Thursday, March 18, 2010

Corned Beef and Cabbage

We had an Irish meal in honor of St. Patty's Day this week. I found some naturally raised, hormone/antibiotic-free, grass fed corned beef briskets at Whole Foods Market and figured I'd give it a try. I've only ever had corned beef once... in a casserole... and I was not a fan. So I was a little skeptical about trying this. I'm so glad I did, though! This was delicious! All three of us really loved it and I will definitely make it again if I can still find some good, quality briskets. It had a really good flavor and the meat was just falling apart, it was so tender.

Corned Beef and Cabbage

1 medium onion, cut into wedges
4 medium potatoes, peeled and quartered
1 pound baby carrots
3 cups water
3 garlic cloves, minced1 bay leaf
2 tablespoons sugar
2 tablespoons cider vinegar
1/2 teaspoon pepper
1 (3 pound) corned beef brisket with spice packet, cut in half
1 small head cabbage, cut into wedges

Place the onion, potatoes and carrots in a 5-qt. slow cooker.
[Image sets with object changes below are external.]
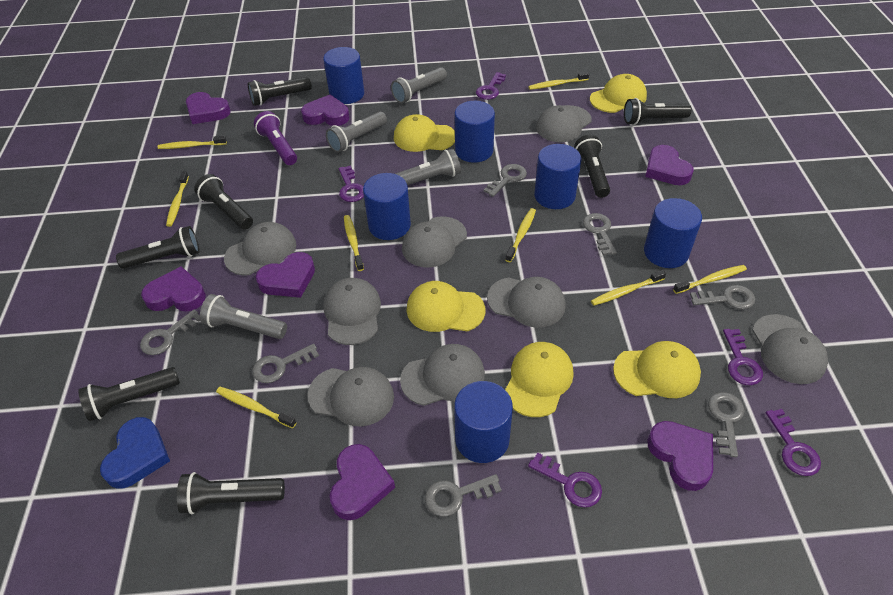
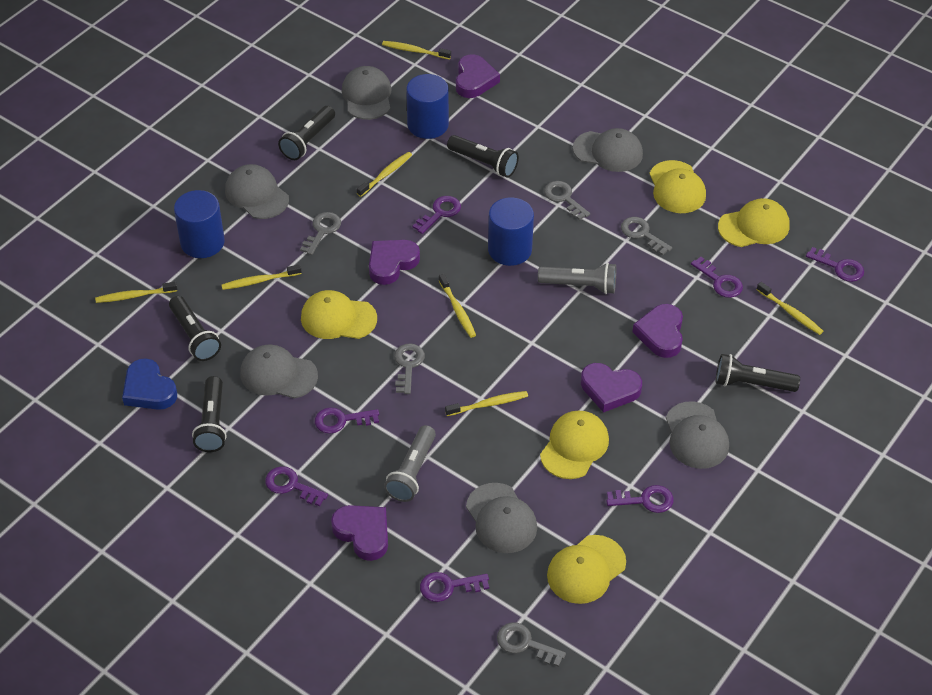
black flashlight: 7 -> 5
blue cylinder: 6 -> 3
grey cap: 8 -> 6
grey flashlight: 4 -> 2
grey key: 7 -> 5
purple flashlight: 1 -> 0
purple heart: 7 -> 5
purple key: 5 -> 7
yellow toothbrush: 8 -> 7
Combine water, garlic, bay leaf, sugar, vinegar, pepper and contents of spice packet; pour over vegetables. Top with brisket and cabbage. Cover and cook on low for 8-9 hours or until meat and vegetables are tender. Remove bay leaf before serving.

2 comments:

The Voogts said...

Sounds like a funh SPD meal. I don't know that I'm a big fan of corned beef or cabbage. But maybe all together it tastes good ;)

Sara said...

This tasted absolutely nothing like the corned beef in the casserole your mom makes, if that helps. It tasted like a normal beef roast, really. It was so good! We sent the leftovers to your parents for lunch or dinner the day they were watching Carson and they all loved it! Your mom, dad, and Danny all chowed down on it, I guess, and said it was delicious!